In keeping with House Chairs Ana Maria Hartman and JoAnne Tornambe ideas, peacock feathers, symbolic of Indian celebrations, were used throughout the room and featured on the console with one of the owner's silk saris. On the windowsill were heather plants shaped as small Christmas trees.

Fran and Arlene Novak had gone on the Holiday House tours for years but this is the first time the couple has opened up their Gypsy Hill Road home in Lower Gwynedd to visitors, welcoming them into a “Christmas Most Elegant,” beginning with an antique sled on the front lawn.

“The timing was right,” said Arlene Novak, who added that a friend had recommended the home to the club.

As explained by House Chair Jean Phalan, the Garden Club always tries to incorporate the homeowners’ own treasures and favorite items into the design, and with the Novaks’ collection of antiques, bird cages, Santa figures and fine wine, that goal was easily accomplished.

Many of the antiques, like the 200-year-old grandfather clock in the dining room were left unembellished to stand on their own beauty, while the table welcomed a  handsome tureen filled with greens, rubrum lilies and leucadendron. A nearby  tree was decorated with dried flowers and pine cones.

The couple’s vintage, Boehm porcelain nativity figures cried out for a stable, so committee members created one for the living room display.

Fresh cedar, red winterberry, white pine, red roses and white pom-pom mums lavishly hugged the railing of the stairway in the entryway.

A collection of ceramic Santas lined the mantle in the family room, where a low profile design (a special type for National Gardem Club Flower Shows) brightened the coffee table.

Further along on the tour, on Steiger Road in Lansdale, the Doyle family home's committee chose a theme of “A Sparkling Christmas” for the custom-built home that is furnished in black and white, giving it “a very sophisticated flair, noted Evans. “Guests are greeted in the foyer by a large tree decorated with a silver ribbon garland and hand-made 'poinsettia' flowers created from opened, silver-sprayed milkweed pods whose centers are small plant material such as Rose of Sharon seed heads, baby's breath .... all sparkling.”

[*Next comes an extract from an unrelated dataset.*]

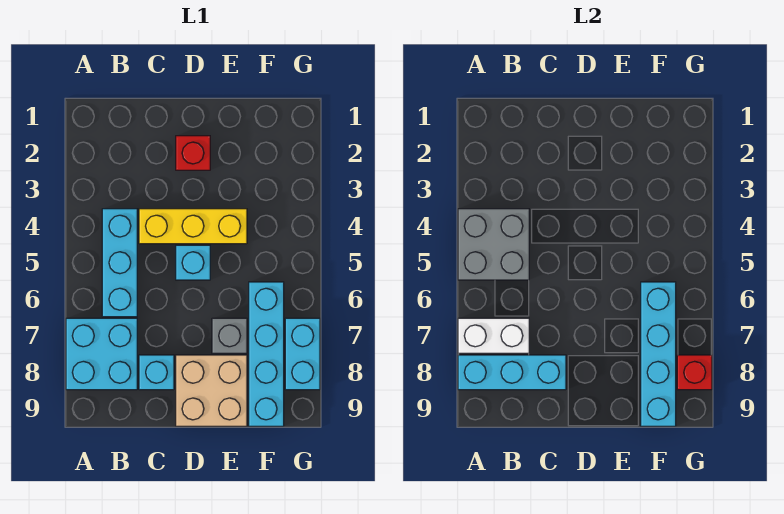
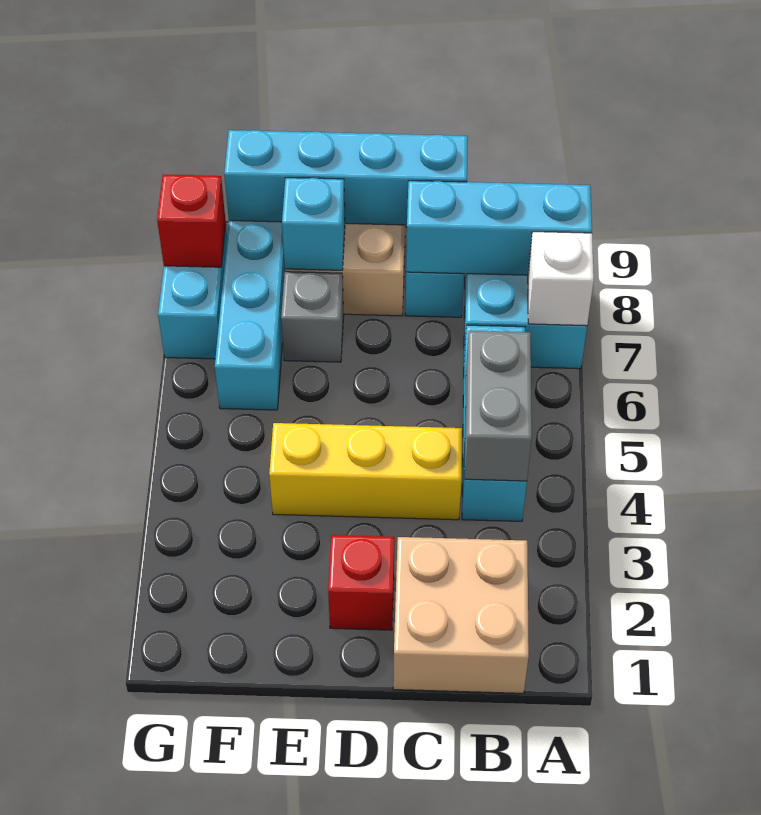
grey brick A4:B5 level 2 -> grey brick B4:B5 level 2
white brick A7:B7 level 2 -> white brick A7 level 2
none -> tan brick B1:C2 level 1
cyan brick D5 level 1 -> cyan brick E8 level 2
cyan brick F6:F9 level 2 -> cyan brick C9:F9 level 2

The kitchen had a whimsical cake with 'icing' made of white carnations and cranberry filling, as an aquarium on the counter was bordered by a little white fence that was festooned by green 'pipe cleaner' roping and red bows, Evans noted.

 “Tying those tiny bows was the hardest thing I did “, said Honey Bowduniak, club president, who also created small Christmas trees from green crochet thread dipped in glue.

“I'm Dreaming of a White Christmas” was the theme chosen for the Archer family's home on Lorien Drive in Lower Gwynedd, where House Chair Barbara Leiby shared her original idea of using the theme of Gnome Sweet Gnome because of the many fanciful gnomes found throughout the house and grounds. Guests were greeted at the front door hung with a handsome swag of evergreens with silver and white decoration, with the theme being echoed throughout the home by beautiful white mass floral designs.

Proceeds from the Norristown Garden Club's 69th Holiday House Tour fund many endeavors, including ,000.00 in scholarship; workshops and activities for the Junior Gardeners; Horticulture Therapy at Abington Senior Adult Care, Regina Nursing Home, State Hospital and SAAC in Norristown; classes for special needs children at Marshall Street School in Norristown; judging, and awarding cash prizes for the Municipality of Norristown Garden Contest each July and maintaining an environmentally friendly butterfly garden at Fairview Village Church.